Abstract

Current theories about the mechanism of muscular contraction suppose that the level of enzymic and contractile activity is controlled by the intracellular concentration of calcium ions, the degree of overlap between the myosin and actin filaments and the rate of relative sliding of the filaments. It is now known that in most or all muscles there is a further direct influence of mechanical conditions, usually called stretch activation; changes of length lead to a delayed change of active tension. The effect is large and functionally significant in insect fibrillar flight muscle and in mammalian heart muscle; it is present, but small, in vertebrate skeletal muscle, which probably accounts for its late discovery. In insect fibrillar flight muscle, the delayed tension is responsible for the rhythmic mechanical activity during flight. In mammalian heart muscle it may play a rôle in Starling’s Law.

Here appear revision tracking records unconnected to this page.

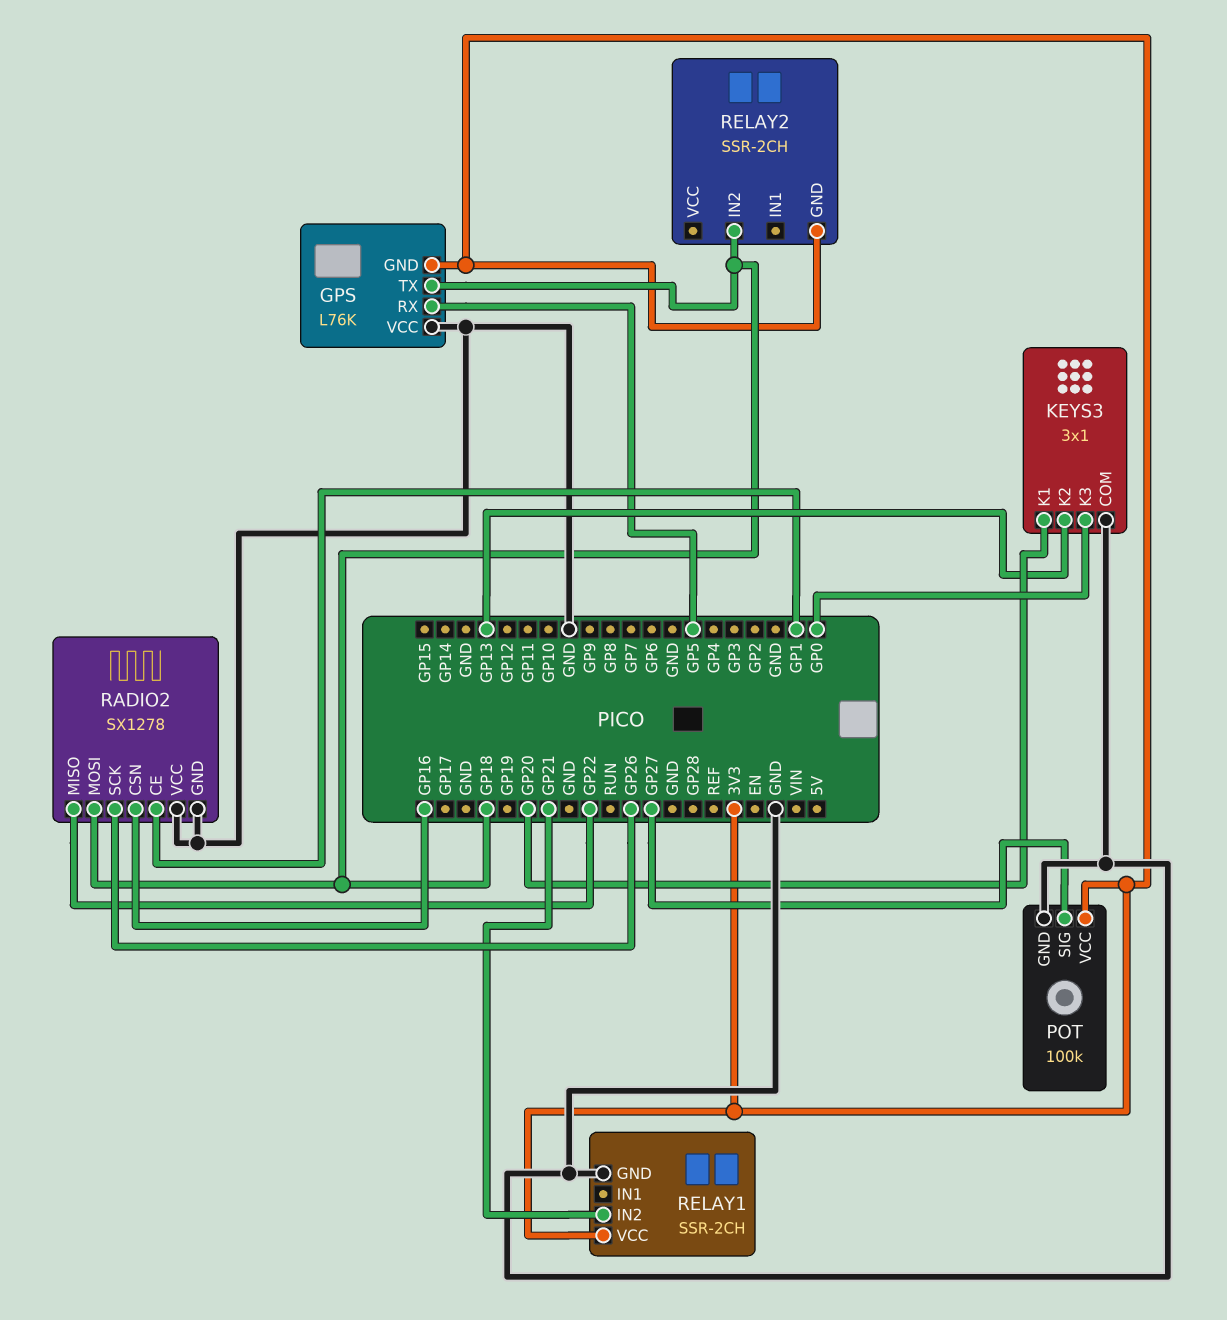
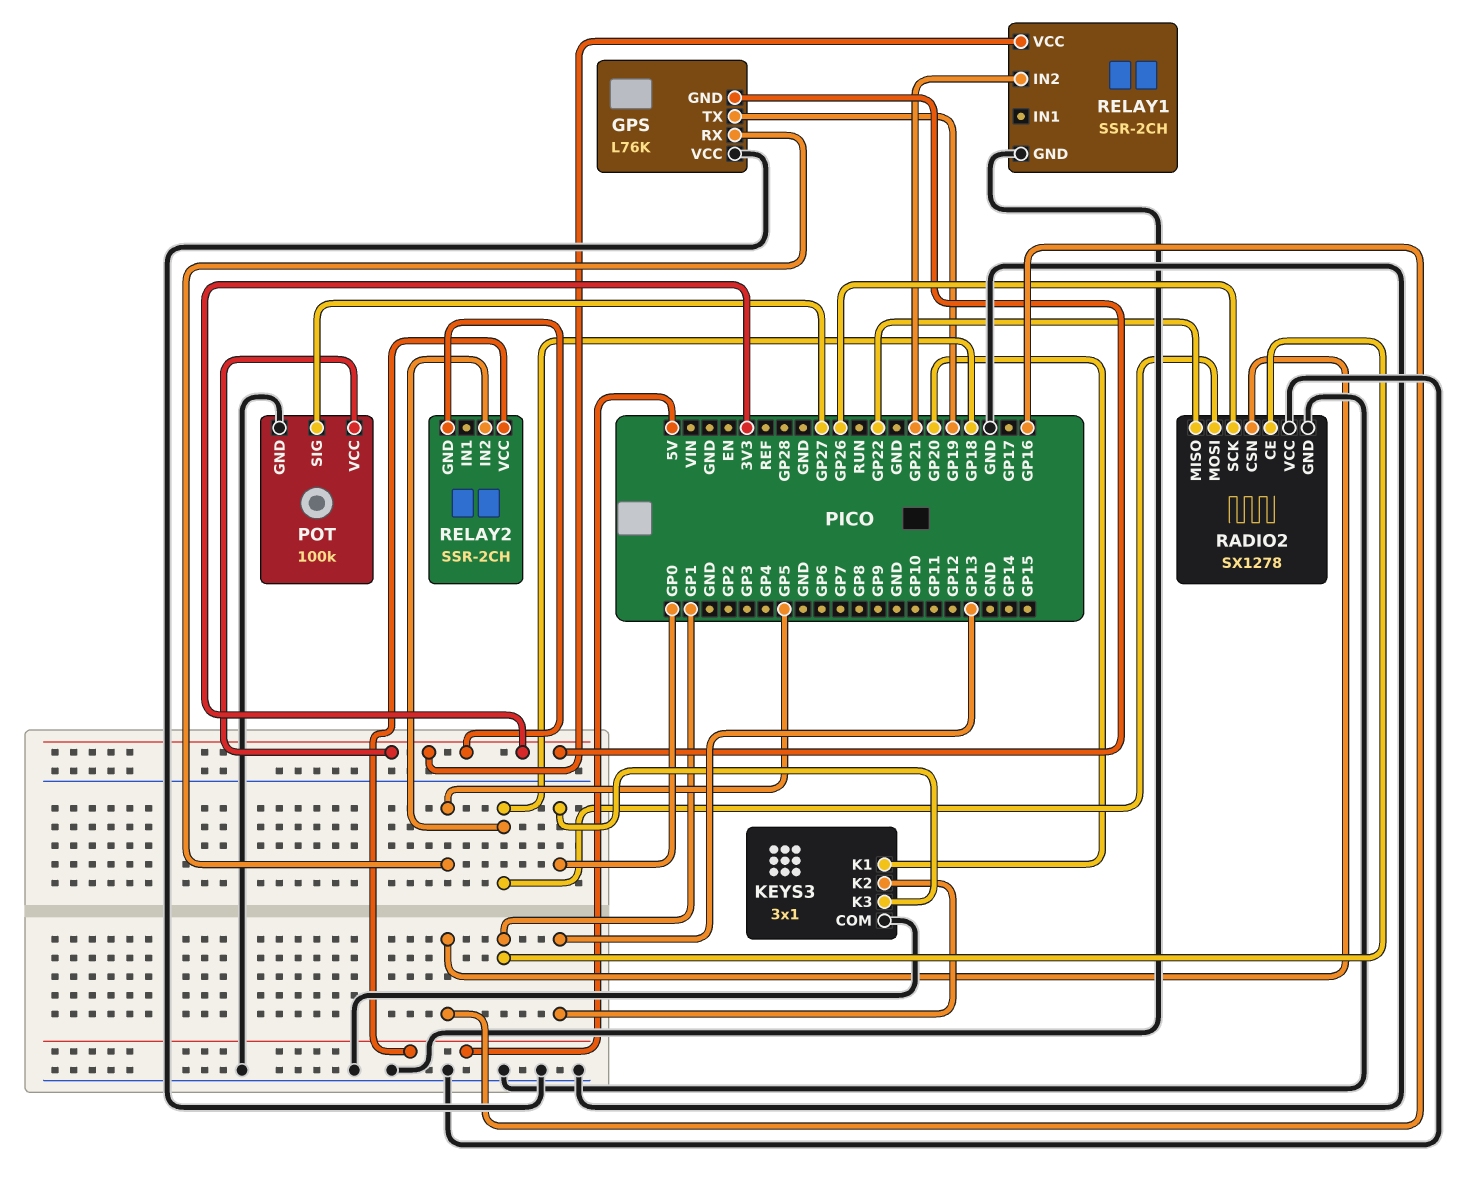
GPS pin TX: GP18 -> GP19
RELAY2 pin VCC: none -> 5V

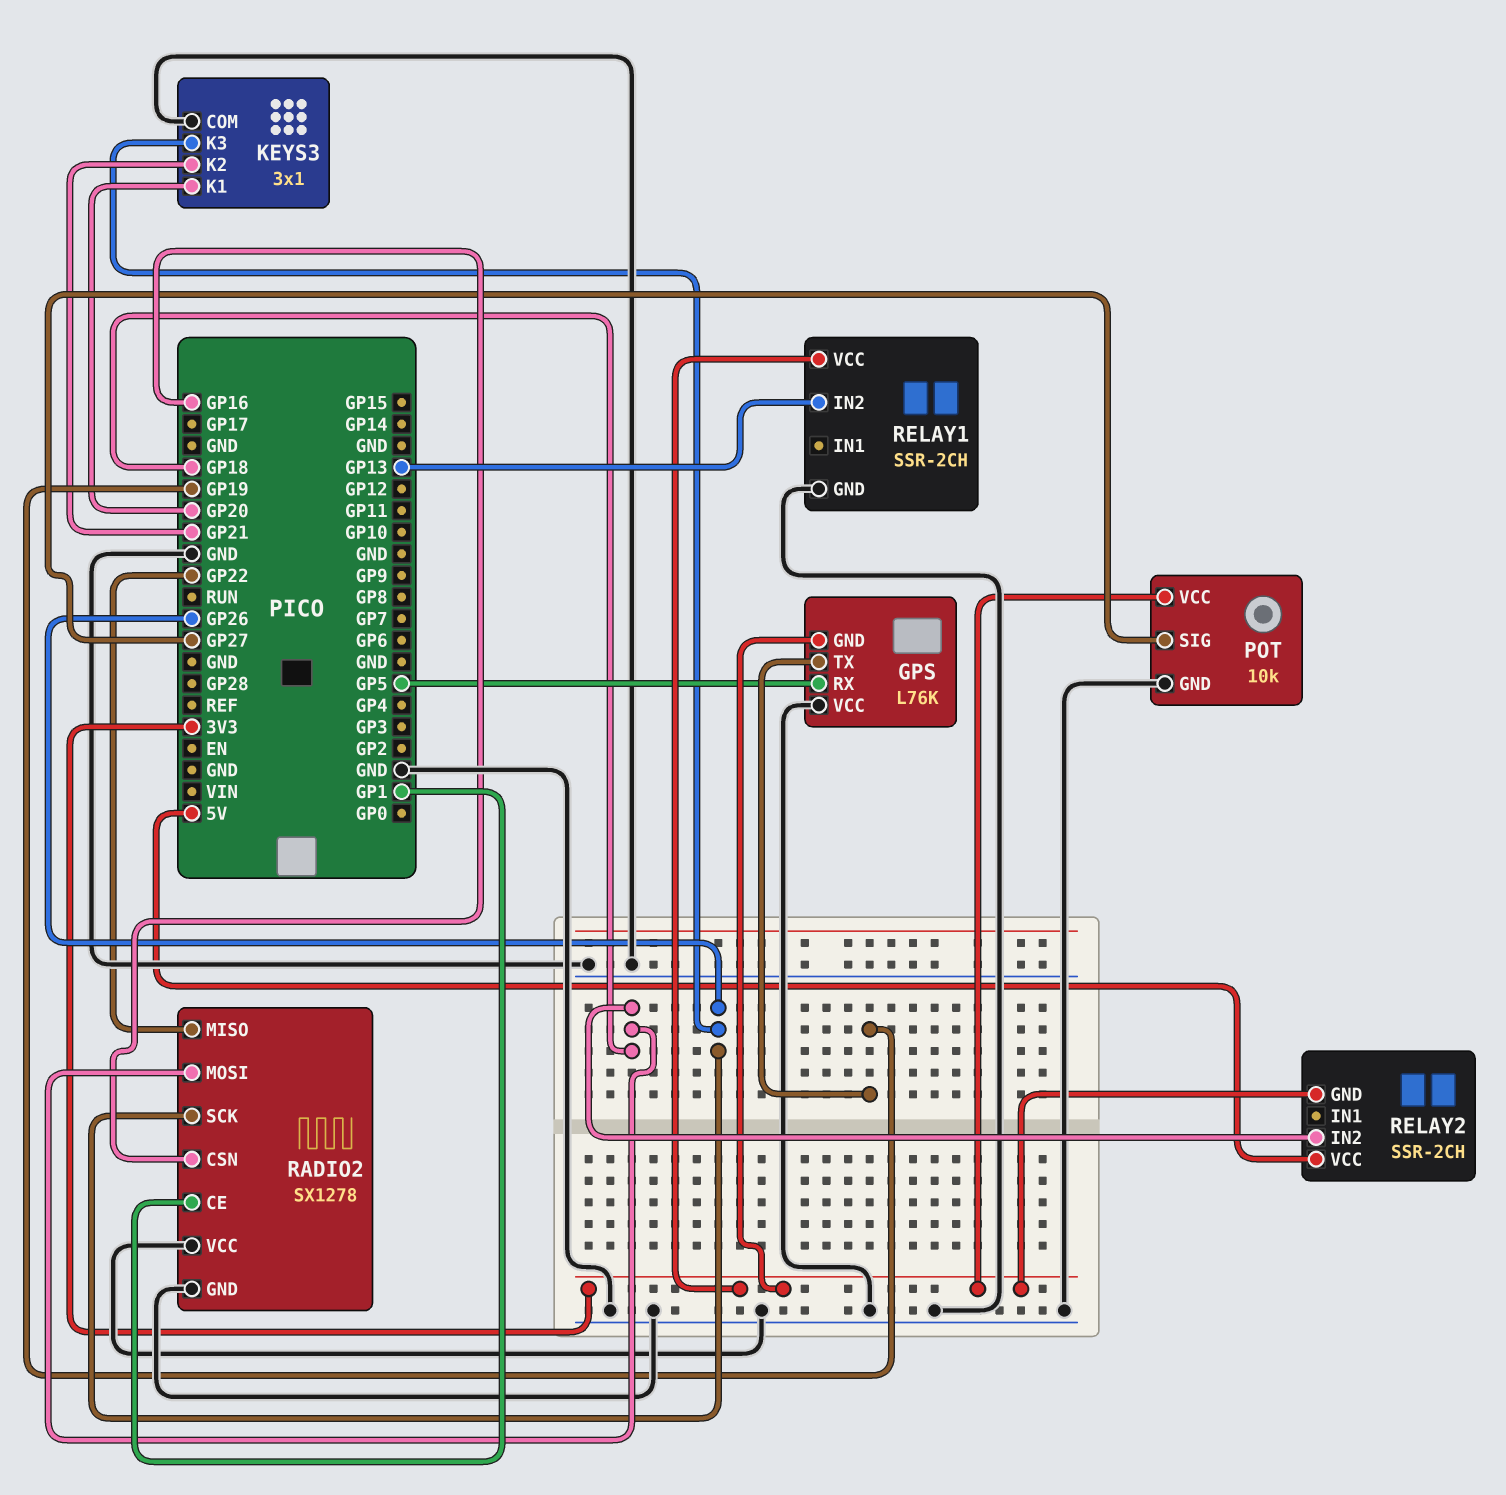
KEYS3 pin K2: GP13 -> GP21
KEYS3 pin K3: GP0 -> GP26
POT: 100k -> 10k
RELAY1 pin IN2: GP21 -> GP13

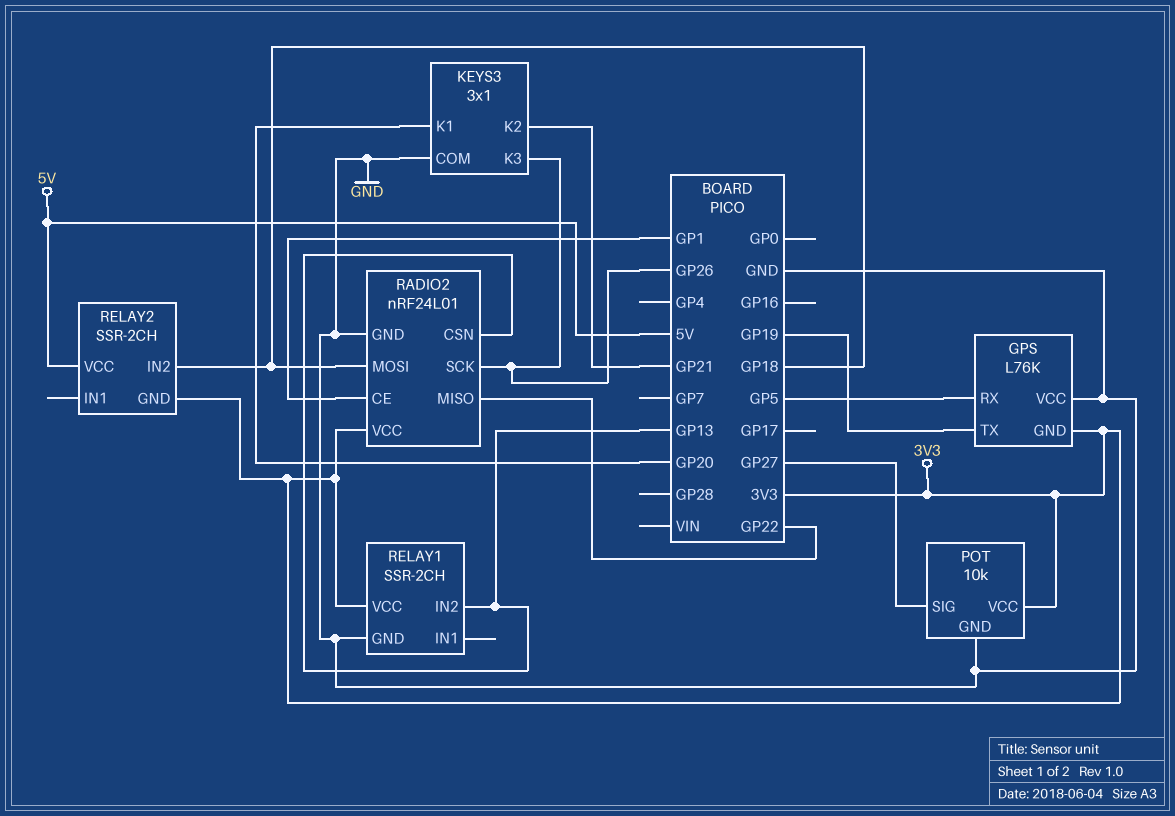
RADIO2: SX1278 -> nRF24L01
RADIO2 pin CSN: GP16 -> GP13
RADIO2 pin VCC: GND -> 3V3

In insect fibrillar muscle, extension produces a maintained increase in actomyosin ATPase and active tension; in vertebrate skeletal muscle, stretch activation is a transient phenomenon. Mammalian heart muscle shows greater maintenance of stretch activation than skeletal muscle; the duration of higher ATPase activity has not yet been determined. The effective mechanical parameter is not overall strain but is probably the strain on an internal structure related to overall stress. Various lines of evidence point to the myosin filament as the location of the sensor. A considerable degree of molecular synchronization occurs during natural insect flight.